The problem is that whilst this is relatively easy to implement for mobile purchases, it’s a nightmare scenario for consumers shopping on a desktop and trying to pay by card. Why should you have to grab your phone to authenticate a desktop purchase for example and (although most modern laptops have fingerprint scanners built in), millions of consumers will still be using older devices.

That’s why companies like Mastercard are working hard to make two factor authentication as seamless as possible for consumers and naturally are predicting a significant increase in the use of biometric technology to authenticate who is paying. Although the heightened security measures are designed to protect consumers and businesses from being defrauded, Mastercard is working with banks and the rest of the industry to ensure they are implemented without ‘disrupting’ the convenience of payments for consumers.

“The use of passwords to authenticate someone is woefully outdated, with consumers forgetting them and retailers facing abandoned shopping baskets. In payments technology this is something we’re closing in on as we move from cash to card, password to thumbprint, and beyond to innovative technologies such as artificial intelligence. It’s far easier to authenticate with a thumbprint or a selfie, and it’s safer too.”
– Ajay Bhalla, President Global Enterprise Risk and Security, Mastercard

Mastercard has been leading the advancement of biometric technology in payments for years with a focus on improving both consumer experience and security online and offline.
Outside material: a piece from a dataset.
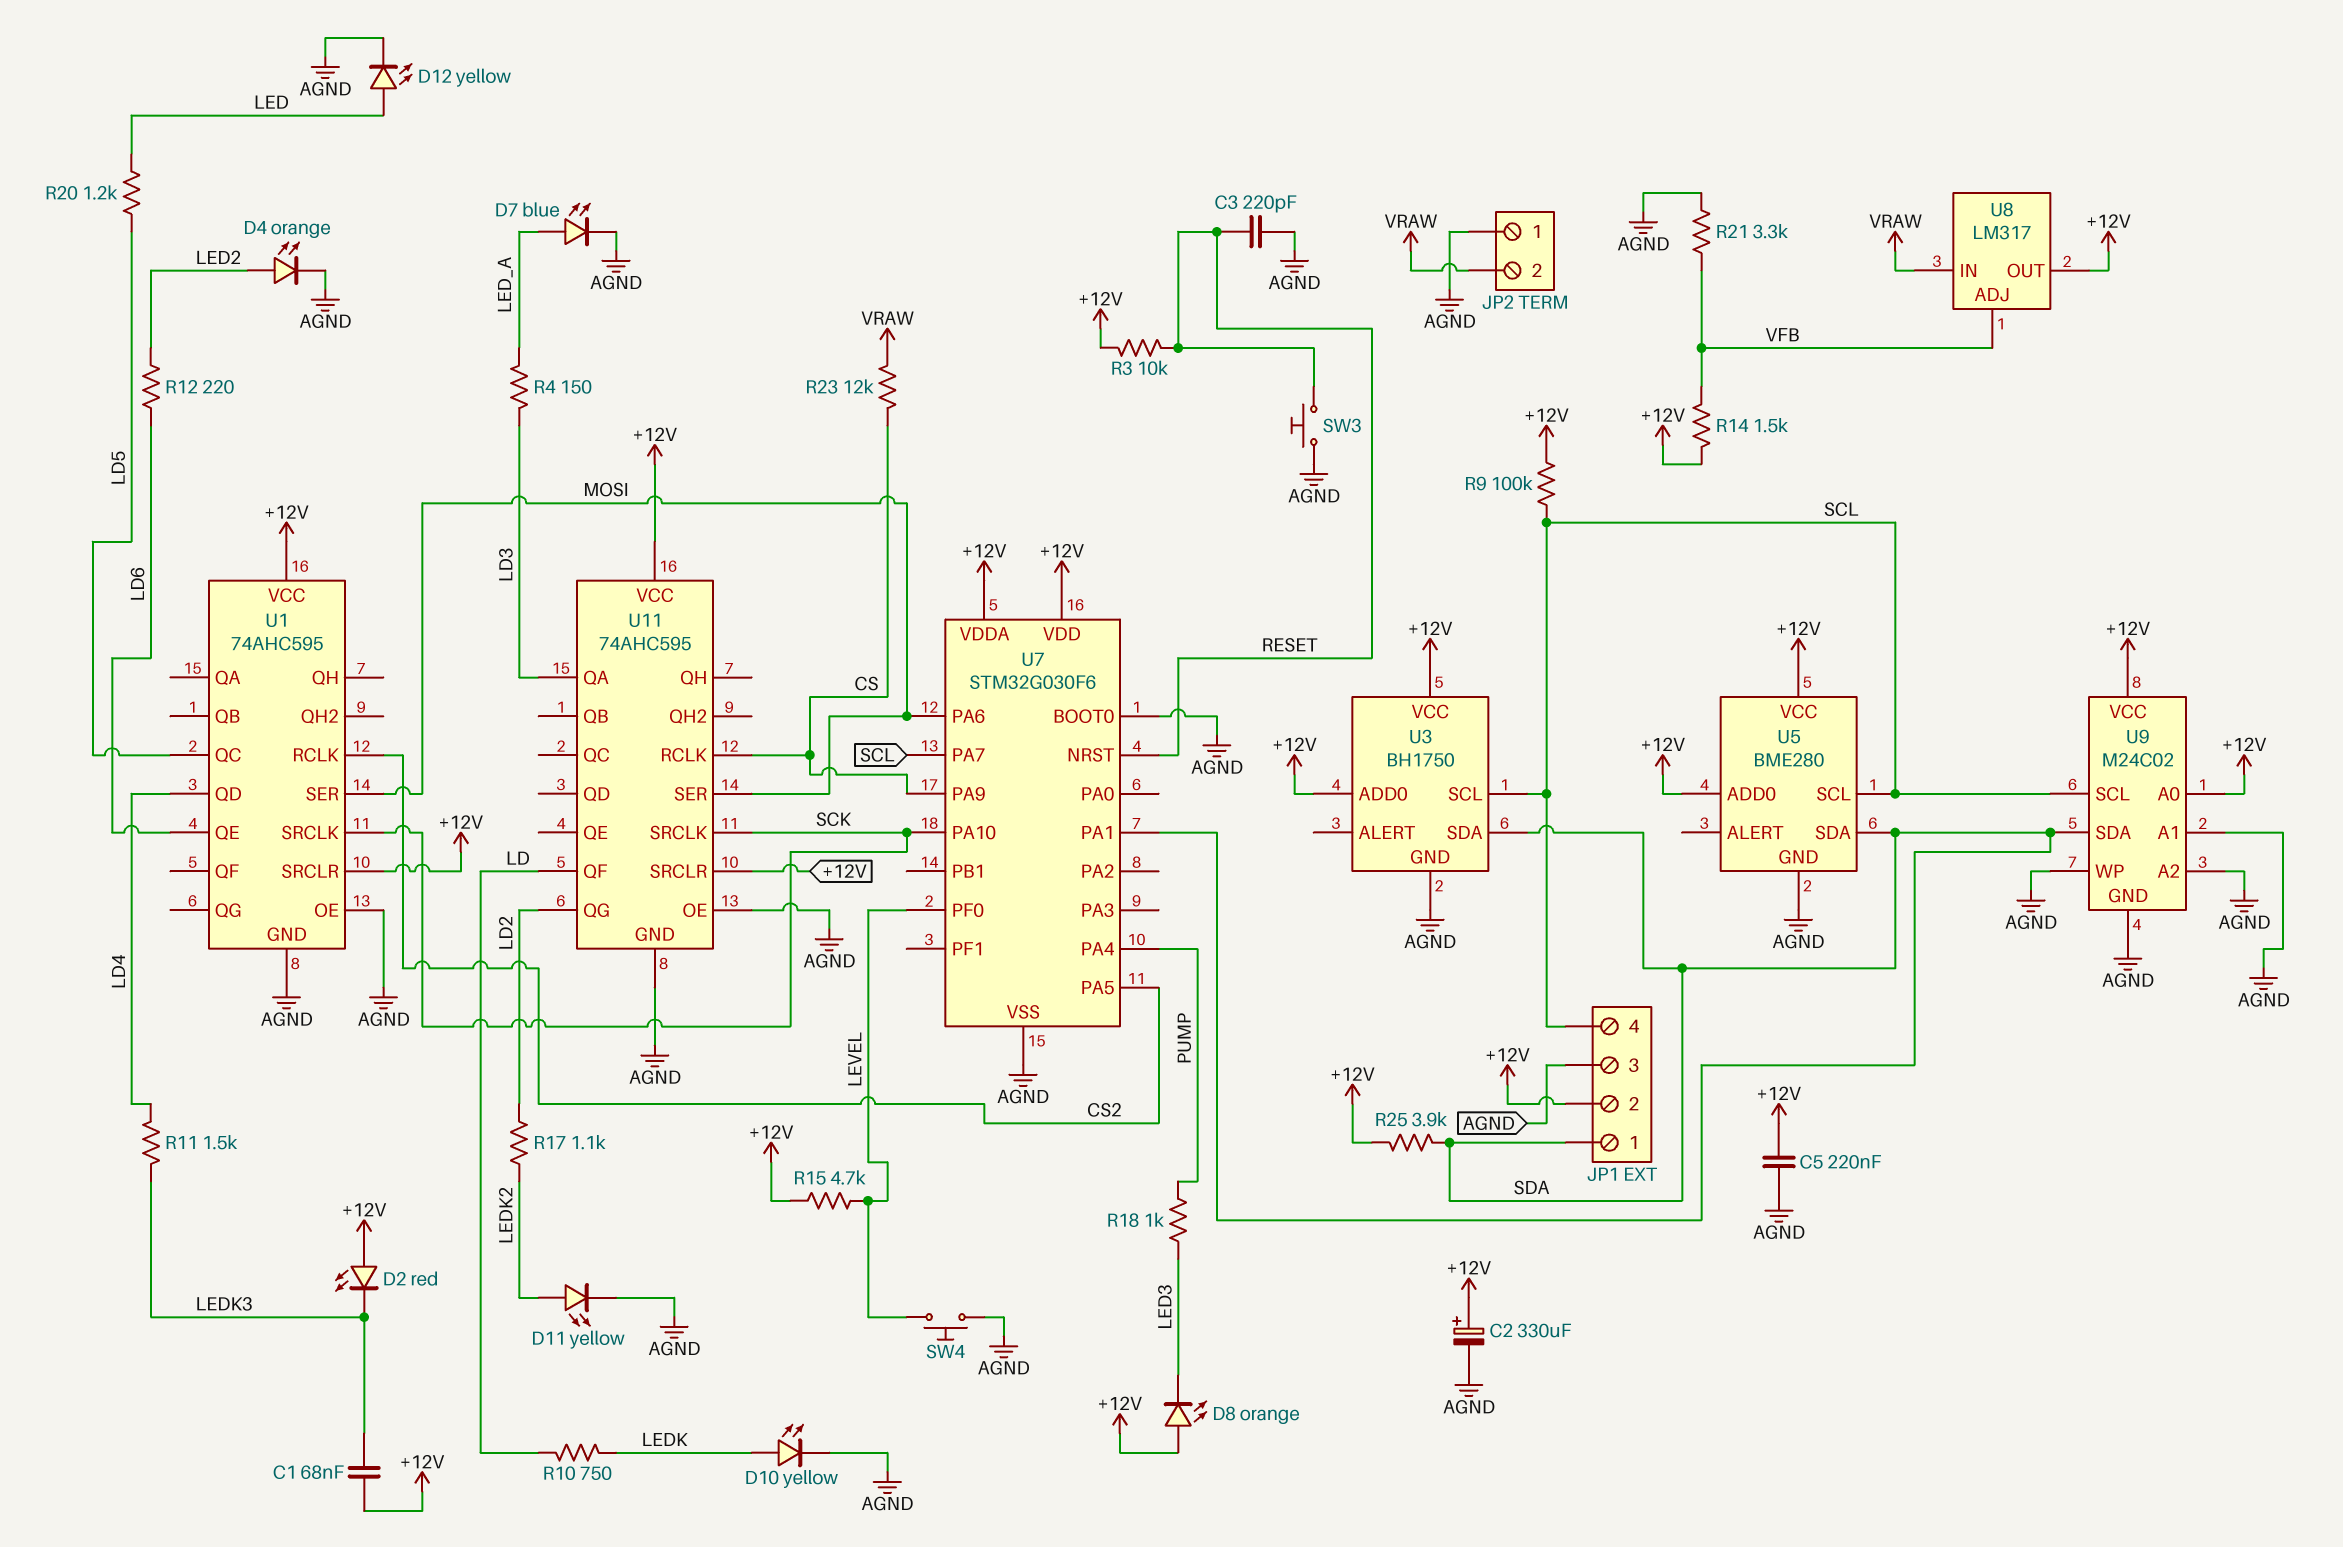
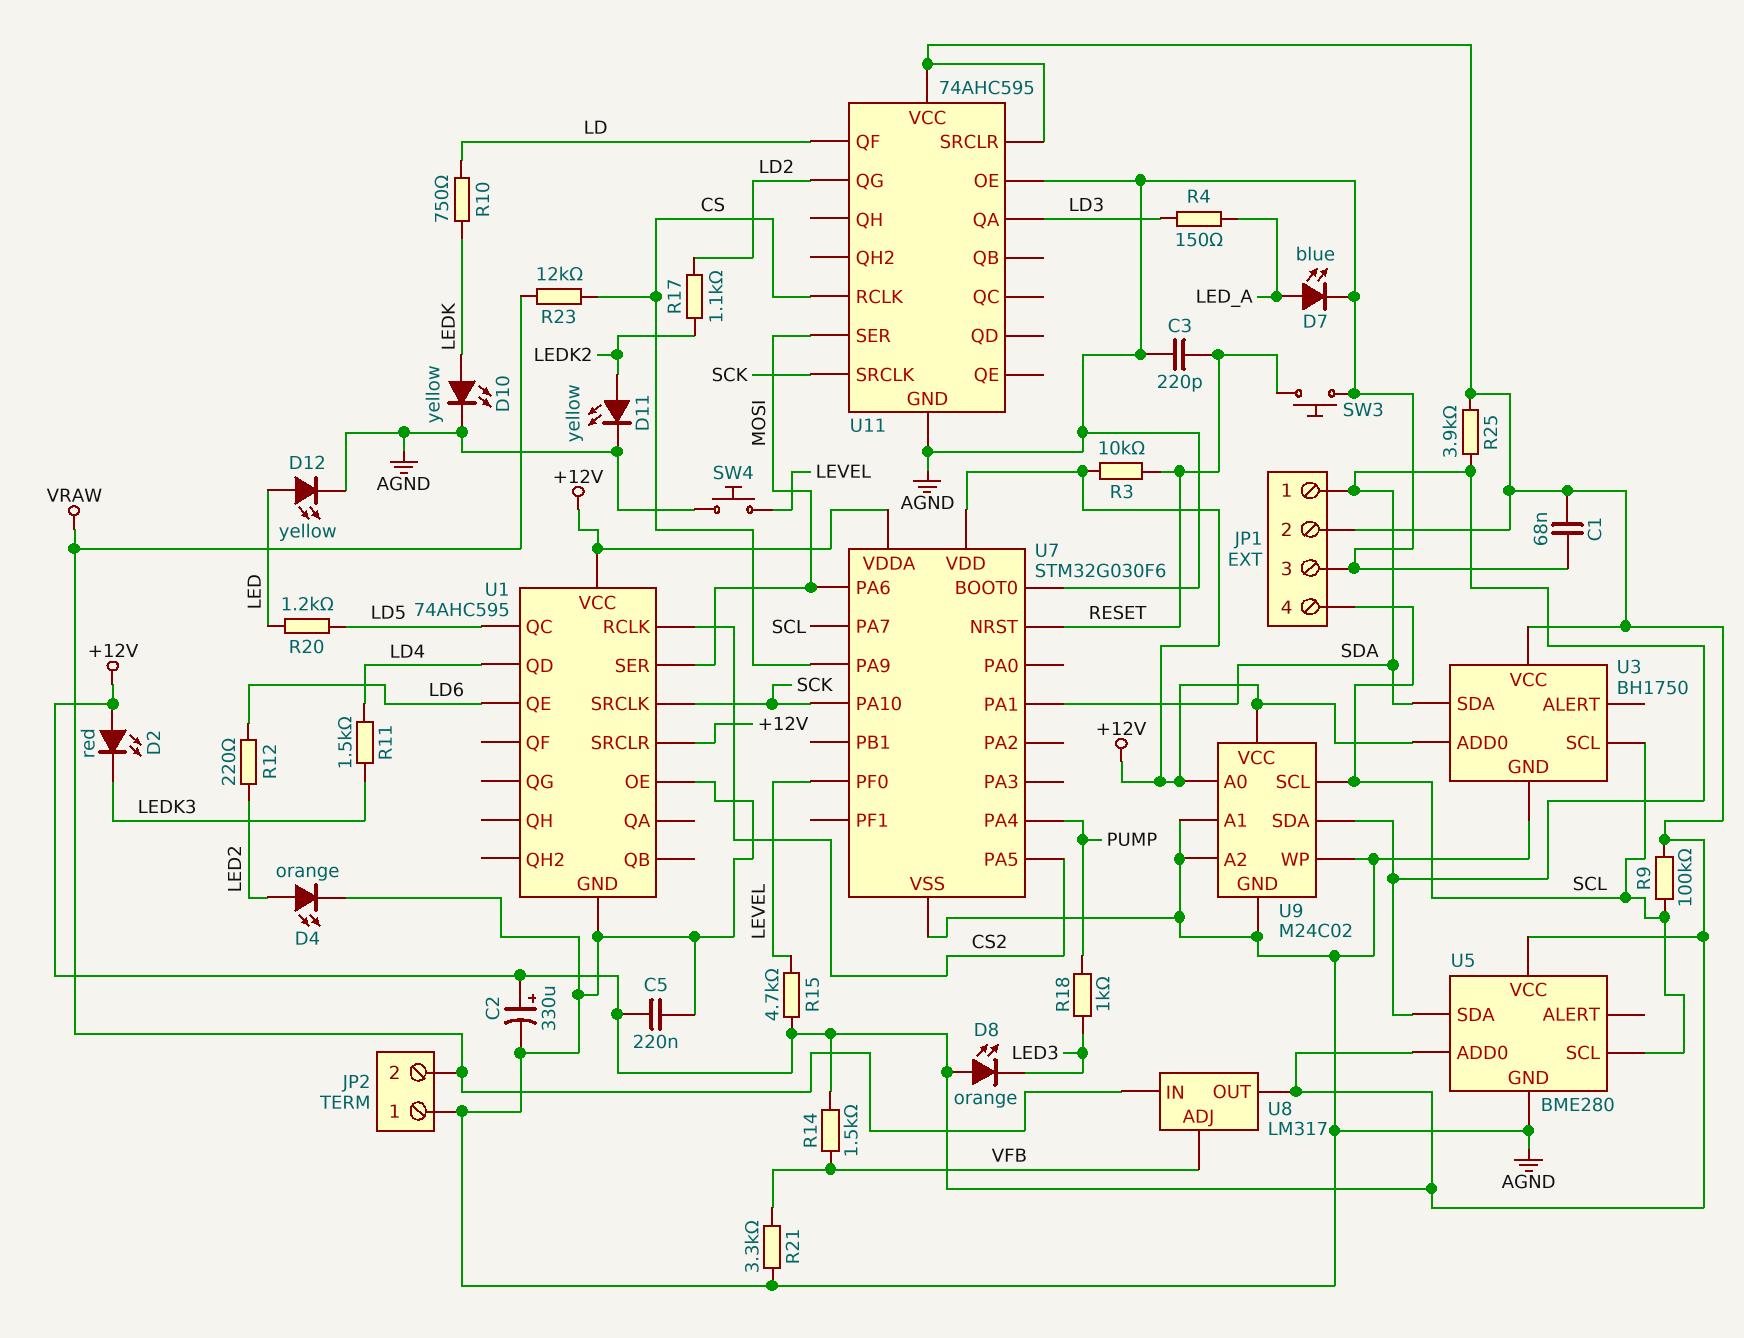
C1: 68nF (+12V, LEDK3) -> 68nF (+12V, AGND)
Identity Check is one such example. This is an authentication solution that enables individuals to use biometric identifiers, such as fingerprint, iris and facial recognition to verify their identity using a mobile device during online shopping and banking activities. This solution dramatically speeds up the digital checkout time, improves security and reduces cart abandonment rates.

Mastercard is also testing a next generation biometric payment card, with an in-built fingerprint sensor. The card is being piloted in South Africa and can be used to verify in-store purchases without the need to upgrade existing payment terminals.

With this approach, Mastercard will help banks not only to comply with requirements set out in the new PSD2 legislation, but also to go further in optimising the checkout experience of their customers.